Allstate moves to dismiss the Complaint under Federal Rule of Civil Procedure 12(b)(6), arguing that Plaintiff has failed to state a plausible claim for breach of contract because neither the Policy nor Louisiana law require Allstate to pay sales tax and regulatory fees as part of actual cash value. (Doc. 11-1 at 5.) Allstate further argues that, because Plaintiff has no viable claim for breach of contract, her claim for bad faith under La. R.S. §§ 22:1892 and 22:1973 fails too. (Id. at 5, 15.)

II. Rule 12(b)(6) Standard

"Federal pleading rules call for 'a short and plain statement of the claim showing that the pleader is entitled to relief,' [Fed. R. Civ. P. 8(a)(2)]; they do not countenance dismissal of a complaint for imperfect statement of the legal theory supporting the claim asserted." Johnson v. City of Shelby, Miss., 574 U.S. 10, 11, 135 S.Ct. 346, 190 L.Ed.2d 309 (2014) (citations omitted).

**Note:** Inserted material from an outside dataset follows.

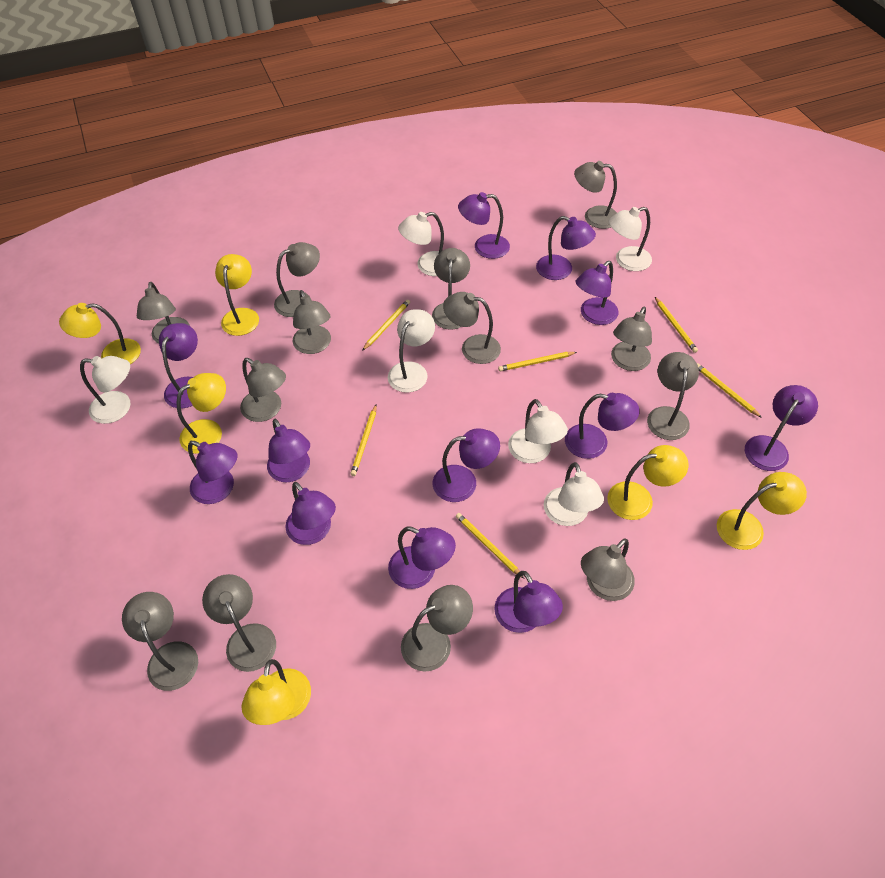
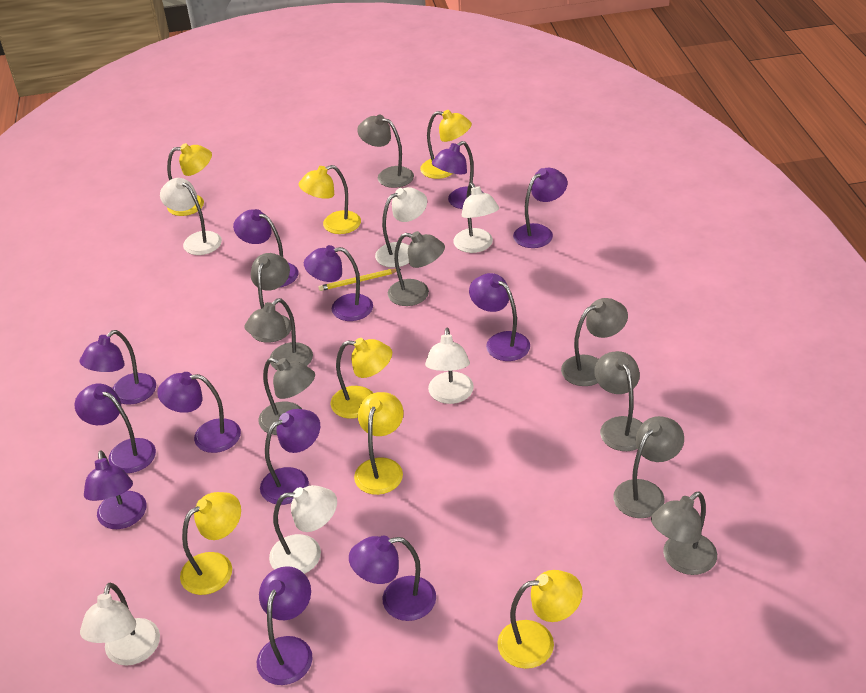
grey lamp: 13 -> 9
yellow lamp: 6 -> 7
yellow pencil: 6 -> 1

Interpreting Rule 8(a) of the Federal Rules of Civil Procedure, the Fifth Circuit has explained:

The complaint (1) on its face (2) must contain enough factual matter (taken as true) (3) to raise a reasonable hope or expectation (4) that discovery will reveal relevant evidence of each element of a claim. "Asking for [such] plausible grounds to infer [the element of a claim] does not impose a probability requirement at the pleading stage; it simply calls for enough facts to raise a reasonable expectation that discovery will reveal [that the elements of the claim existed]."

Lormand v. US Unwired, Inc., 565 F.3d 228, 257 (5th Cir. 2009) (internal citations omitted) (quoting Bell Atl. Corp. v. Twombly, 550 U.S. 544, 556, 127 S.Ct. 1955, 167 L.Ed.2d 929 (2007)).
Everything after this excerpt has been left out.